Individuals purchasing I bonds must have a Social Security Number and meet one of three conditions:

  • United States citizen, living in the U.S. or abroad
  • United States resident
  • Civilian employee of the United States, regardless of residence

Corporations, Partnerships, LLCs, and Trusts are also eligible to purchase electronic, and sometimes paper Series I bonds

Limitations and Considerations

Purchase limits: Total investment in a calendar year (per taxpayer) is limited to:

  • Electronic bonds: up to $10,000 through a TreasuryDirect account
  • Paper bonds: up to $5,000 through your federal income tax refund

Holding period: You must hold your bonds for at least 1 year, and 3 months of interest are forfeited if bonds are redeemed before 5 years.

No guaranteed return: Your Series I bond will never trigger a loss, but rates can fluctuate and may be lower than other investments during periods of deflation.

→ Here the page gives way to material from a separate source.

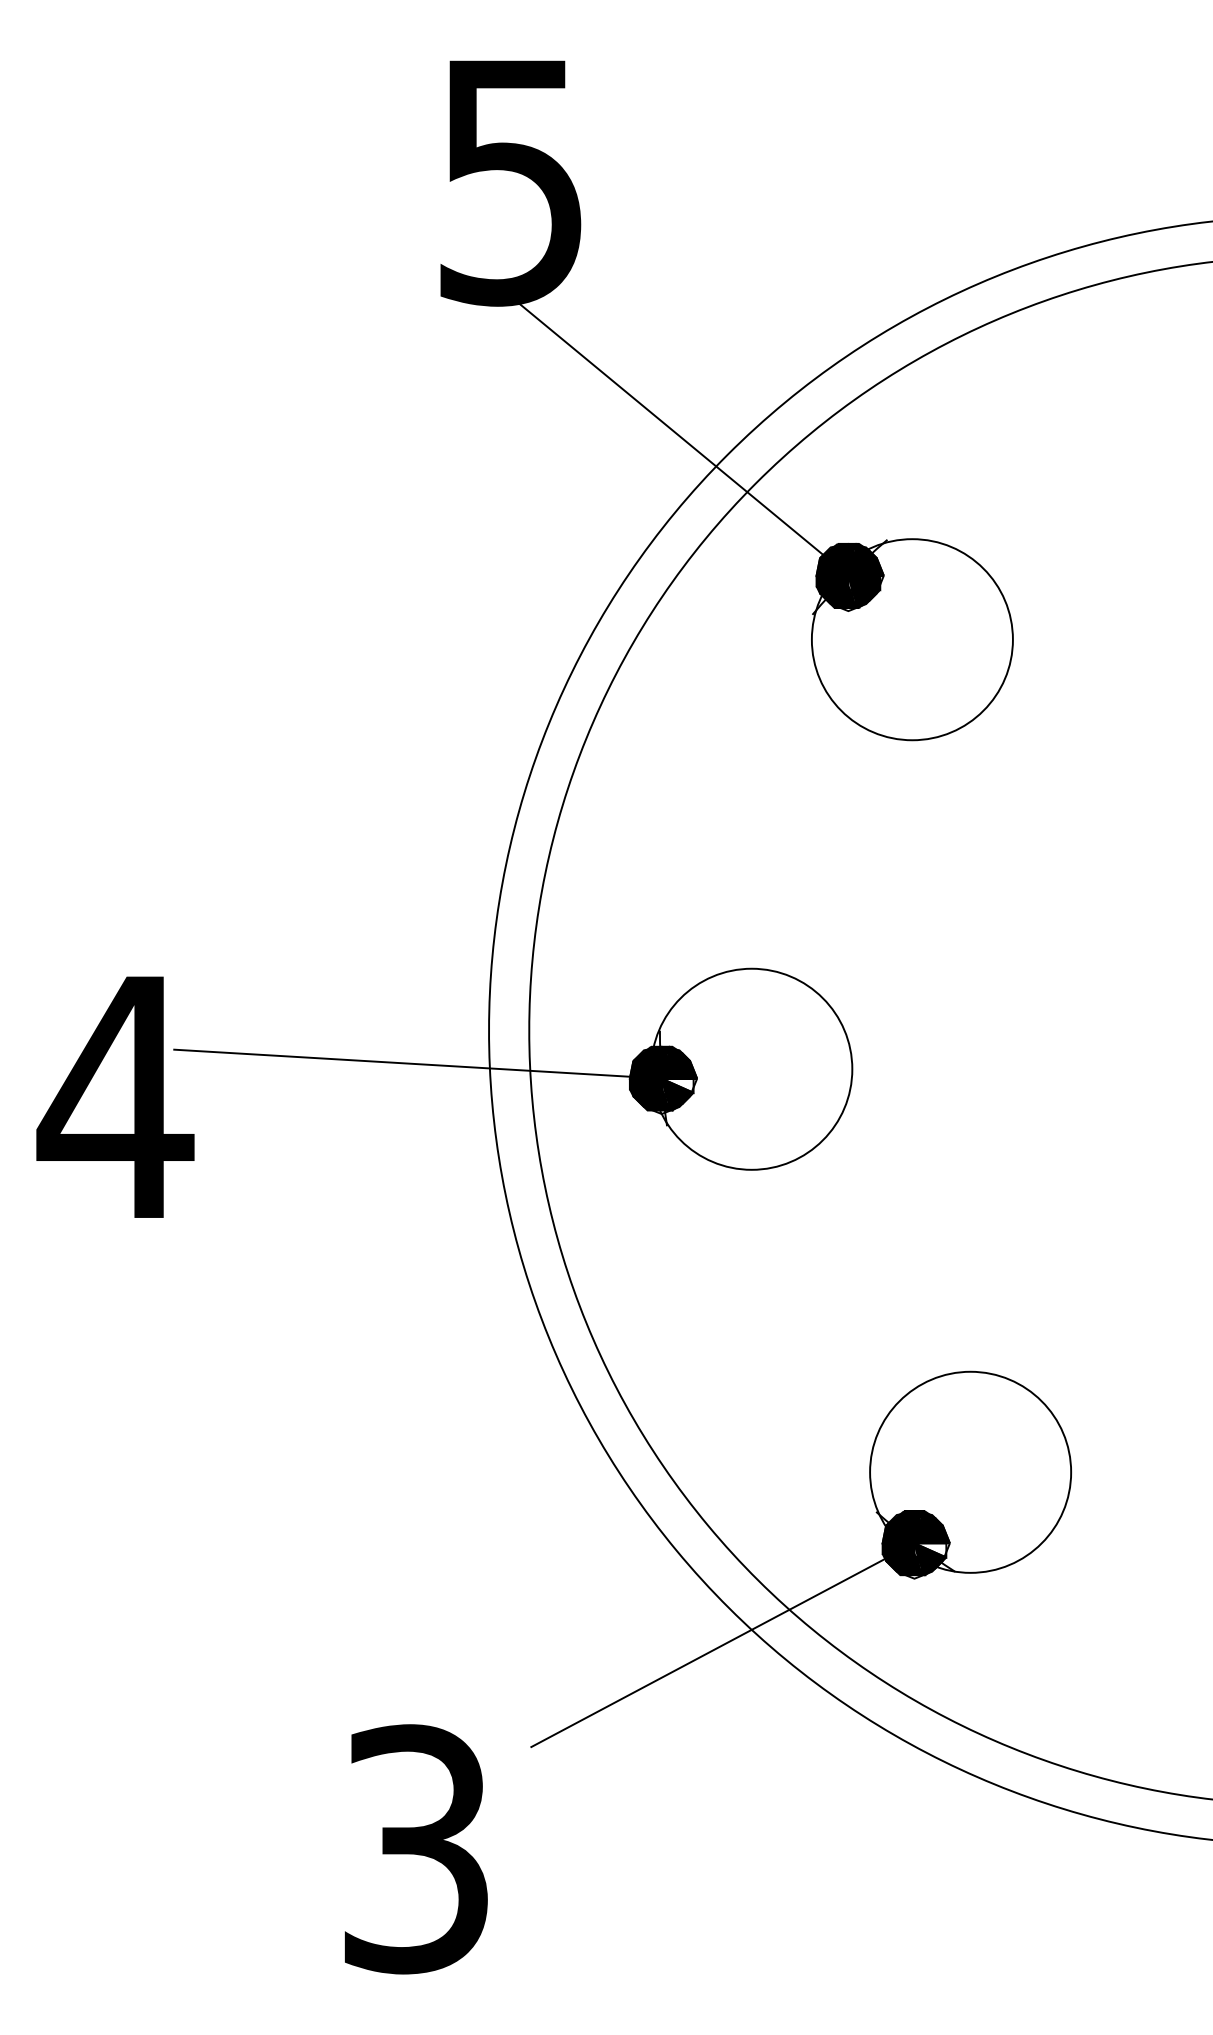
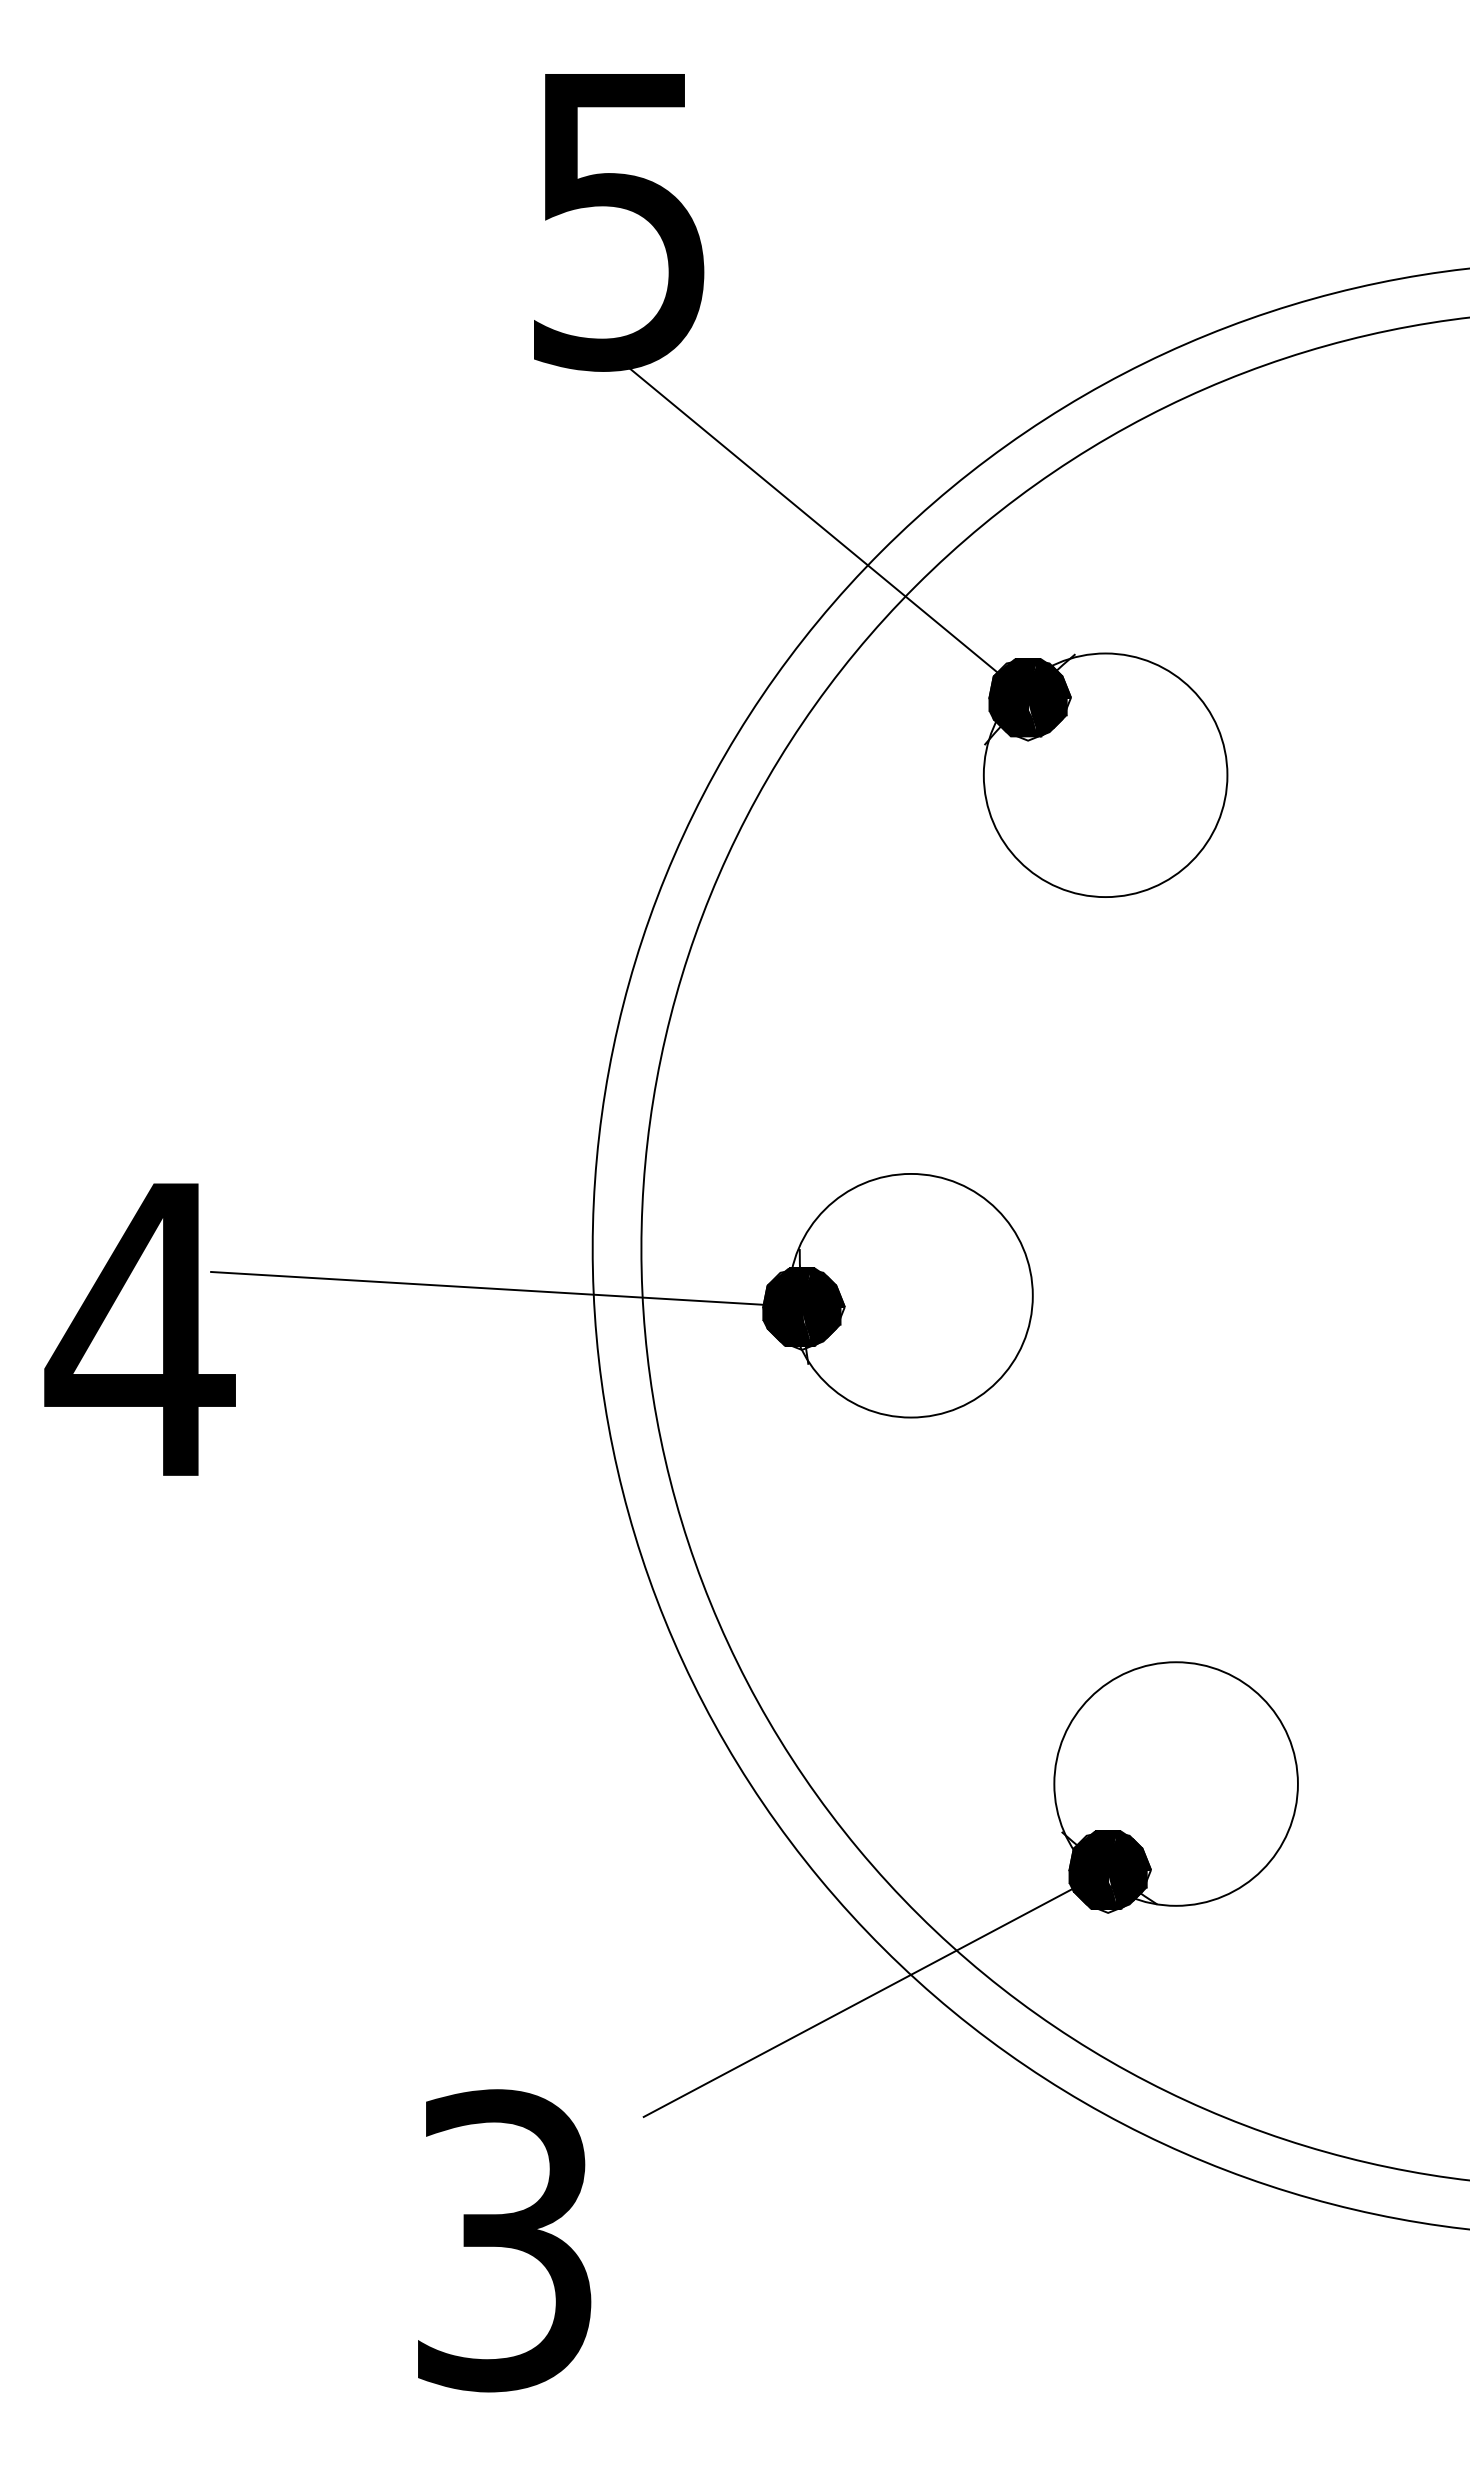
fill: (677, 1085) -> (820, 1315), added
fill: (930, 1550) -> (1127, 1878), added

Eligibility: Not all taxpayers are eligible to purchase Series I Bonds

  • Individuals must have a Social Security Number and be a US citizen, resident or civilian employee
  • Corporations, Partnerships, LLCs, and Trusts are also eligible to purchase electronic, and sometimes paper Series I bonds

Actionable Strategies

Maximize your annual limit: Invest the full $15,000 if it aligns with your financial goals. You may be able to purchase an additional $10,000 in electronic bonds per business.

Consider timing purchases: Buy near month's end or sell at the beginning of the month for a slight interest advantage.

Plan your redemption: Utilize tax-advantaged benefits for qualified education expenses, or trigger income recognition in years you may be in a lower tax bracket.

Avoid kiddie tax: If you purchased I Bonds for your children, electing to recognize income early could reduce or eliminate your exposure to paying a higher tax rate on your child’s unearned income. Consult with your tax team before making this decision that could have unintended consequences.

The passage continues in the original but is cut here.